Catch up with Digging for Britain on BBC iPlayer if you missed it! Important discoveries involving traditional spade work and cutting edge technology.
Professor Alice Roberts and archaeologist Matt Williams present the year's most outstanding archaeology. During the summer, archaeologists have been unearthing our history in hundreds of digs across Britain.
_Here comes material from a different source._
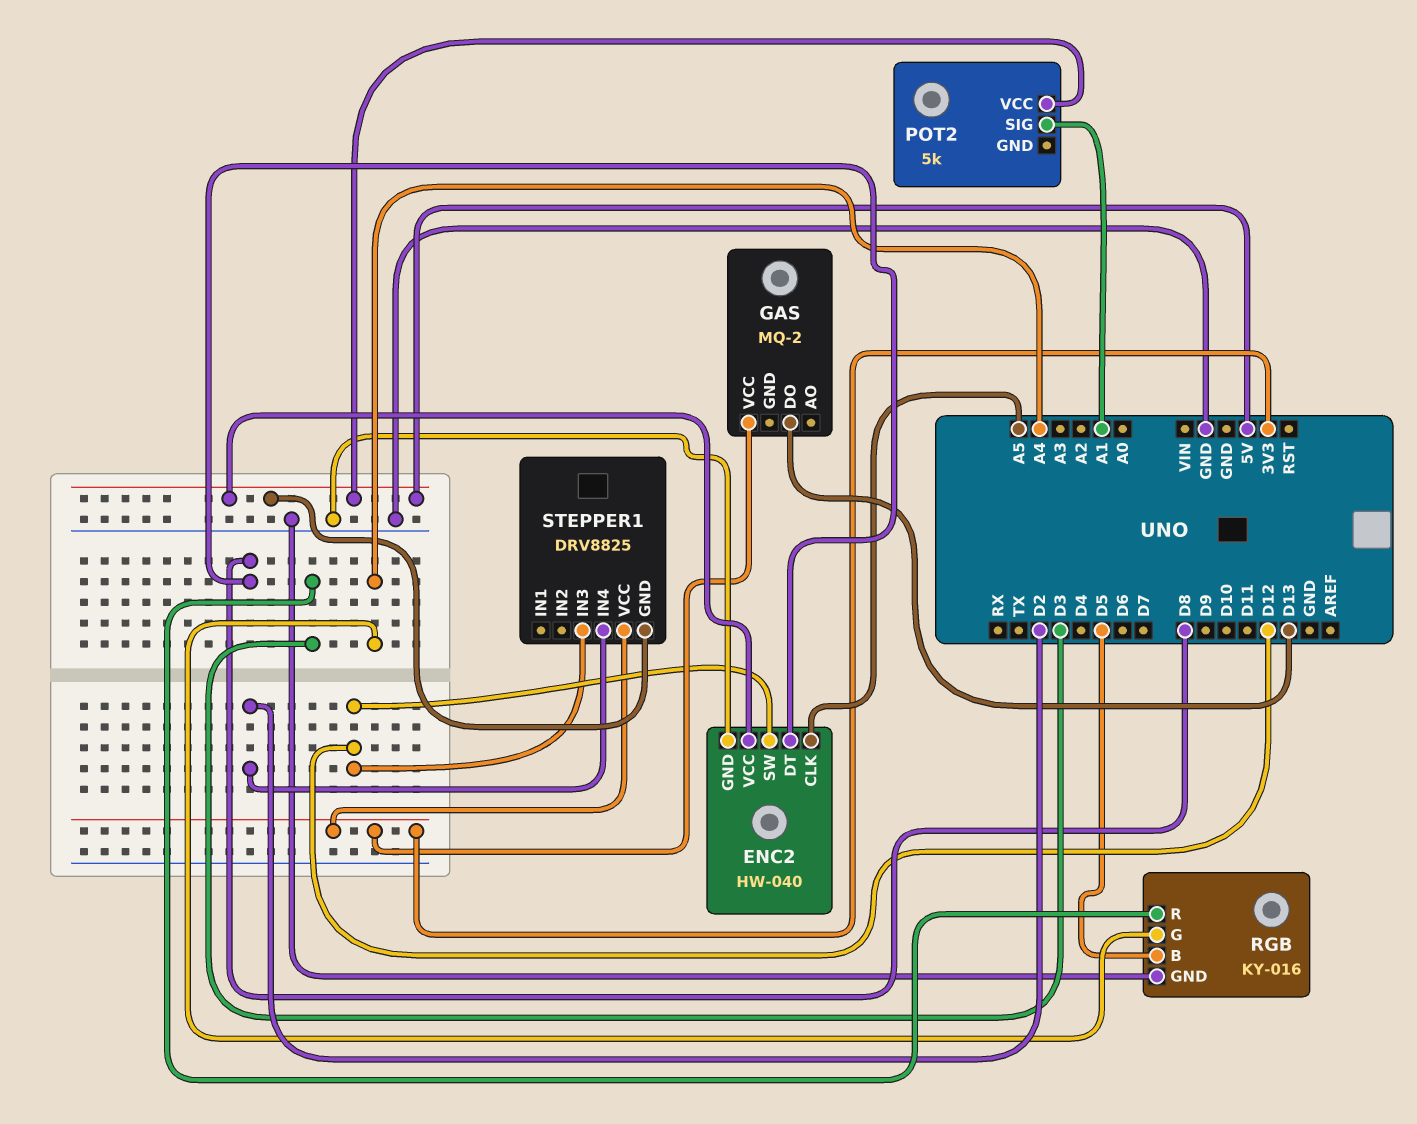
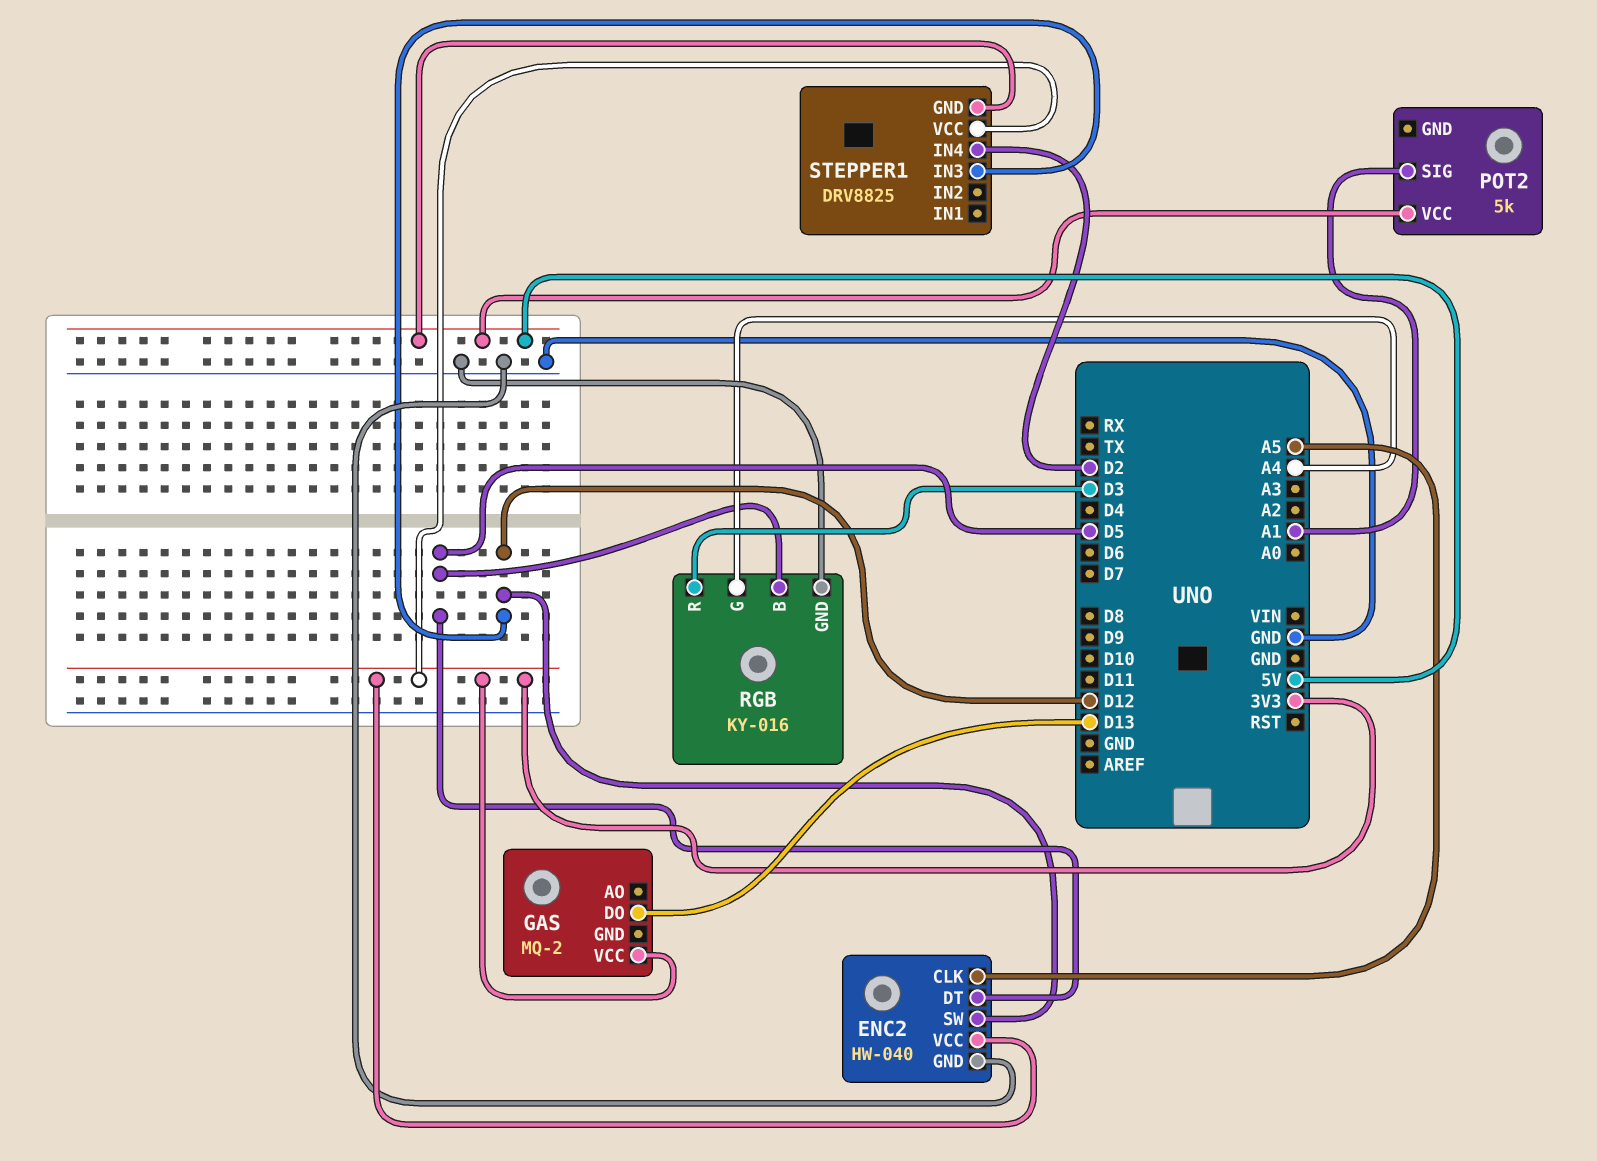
ENC2 pin DT: D8 -> D5
ENC2 pin VCC: 5V -> 3V3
They've gone to extraordinary lengths to uncover long-lost treasures, retelling our story in a way only archaeology can.
With unique access to some of the countries best digs, our teams have been self-shooting their excavations to make sure the audience is there for every moment of discovery.
This episode heads to the west of Britain, while archaeologists join us back in the Salisbury Museum to look at the new finds and what they mean.
https://t.co/cKMKJFeSYW with @DrAliceRoberts catch up on the year's most outstanding #archaeology on #BBCiPlayer pic.twitter.com/Uwh2F15z42
— Bradshaw Foundation (@BradshawFND) March 11, 2016
Marden Henge: The communal sweat lodges and feasting remains that illuminate the lost rituals of Stonehenge.
Durotriges: A glimpse into the bizarre animal sacrifice rituals offered to their gods by a mysterious Celtric tribe of the first century BC.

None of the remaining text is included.